An image of Cerro Torre in a magazine motivated Chris to try ice climbing, leading him to spend many weekends in the Adirondacks. A typical trip involved leaving Friday after work for an eight to 10 hour drive, climbing as much as possible Saturday and Sunday, then rallying home to make a Monday shift. While staying at the Bivy, a hostel for ice climbers in Keene, New York, Chris fell in with a great crew of climbers. Among them was Will Mayo.
On New Years Day in 2004, less than 24 hours after having first met, Chris and Will agreed to go work on a standing mixed project. The climb was a massive ice dagger hanging off the lip of a roof, with a finger to fist size crack leading directly to the ice. Both Chris and Will took a lap on the crux pitch, hanging to work out the gear and tool placements. Feeling good Chris decided to give it a go.

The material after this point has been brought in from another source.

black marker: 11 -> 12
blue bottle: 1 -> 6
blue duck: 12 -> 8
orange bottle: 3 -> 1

“I went up there bare handed and bloody knuckled,” Chris remembered. He gave the rock section a huge effort and was surprised to find himself staring at the dagger of ice. “I had an ice screw or two, but there was no stopping to place them.” He was told afterward that he got Neanderthal-like, screaming, swearing and chanting. Will recalled it as being, “the most impressive lead I have ever witnessed.” After topping out, Chris noticed blood on the snow; his knuckles had been pulverized, but he was too amped to feel the pain. Nicknamed “The Fecalator,” this M-10 is still the most difficult traditionally protected mixed climb in North America.
Last January, Chris flew to Patagonia. On that trip, he and Jonathan Schaeffer climbed the Red Pillar on Aguja Mermoz and, with Ben Ditto as his partner, climbed to the summit of Cerro Torre via the Ferrari Route. “Climbing the final pitch to the summit of Cerro Torre felt like I had finished my apprenticeship,” said Chris.

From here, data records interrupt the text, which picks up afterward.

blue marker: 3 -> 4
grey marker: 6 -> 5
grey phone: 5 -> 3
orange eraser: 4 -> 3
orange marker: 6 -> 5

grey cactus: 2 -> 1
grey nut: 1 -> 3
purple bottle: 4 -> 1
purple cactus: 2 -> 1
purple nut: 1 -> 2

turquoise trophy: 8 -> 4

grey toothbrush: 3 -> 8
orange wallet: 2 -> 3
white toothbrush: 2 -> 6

But it wasn’t enough for Chris. Still in the region for a few more days, Chris teamed up with Whit Magro for a single push effort of the Southeast Ridge on Fitz Roy. Most parties take five days; they planned for two. Only bringing one 8mm rope, a set of cams, one pair of crampons, an ice tool, tiblocs for ascending and no ice screws, the approach went well, but the climbing was tiring. They made it past the WI-4 pitches near the summit and pushed on through losing their only tool, until they reached a final low-angle pitch of ice. Chris led out 150 feet with no ax, no screws and no chance of rock protection, when his right crampon popped off, dangling uselessly.
“Looking at a 300-foot fall onto a marginal belay, I was certain I was going to kill us both,” Chris remembered. Riding waves of emotions he screamed then cried, but eventually pulled himself together. Using a cam, he chipped a hold into the ice, then took the dangling crampon and used it as an ice tool for his right hand. He hopped his left foot, bit by bit, onto the hold. From there he could reattach the crampon and move to a band of rock and relative safety. Having been on the move for more than 30 straight hours, the weather deteriorating around them, there was no need for a discussion. Less than 200 feet below the summit of Fitz Roy they retreated, lucky to be alive.
In a follow up to the interview, I asked this determined climber, why? What drove him to push his limits? He answered:
“The rewards of climbing are impossible to quantify. They are illogical. They don’t make us rich or famous. As an animal-like creature pursuing its basic needs to survive, these activities are extremely counterproductive, but I can’t help myself.
“If it weren’t climbing it would be something else. Some people find their purpose in career, politics, family and religion. I’ve never found a better way than in climbing. If I hadn’t stumbled across this crazy sport and lifestyle, who knows what would have been? But I can say with certainty that whatever else it may have been, it would have just as much energy, love and focus thrown at it. In other words, the climbing isn’t the essential part; it’s just the outlet… and a goddamn good one.”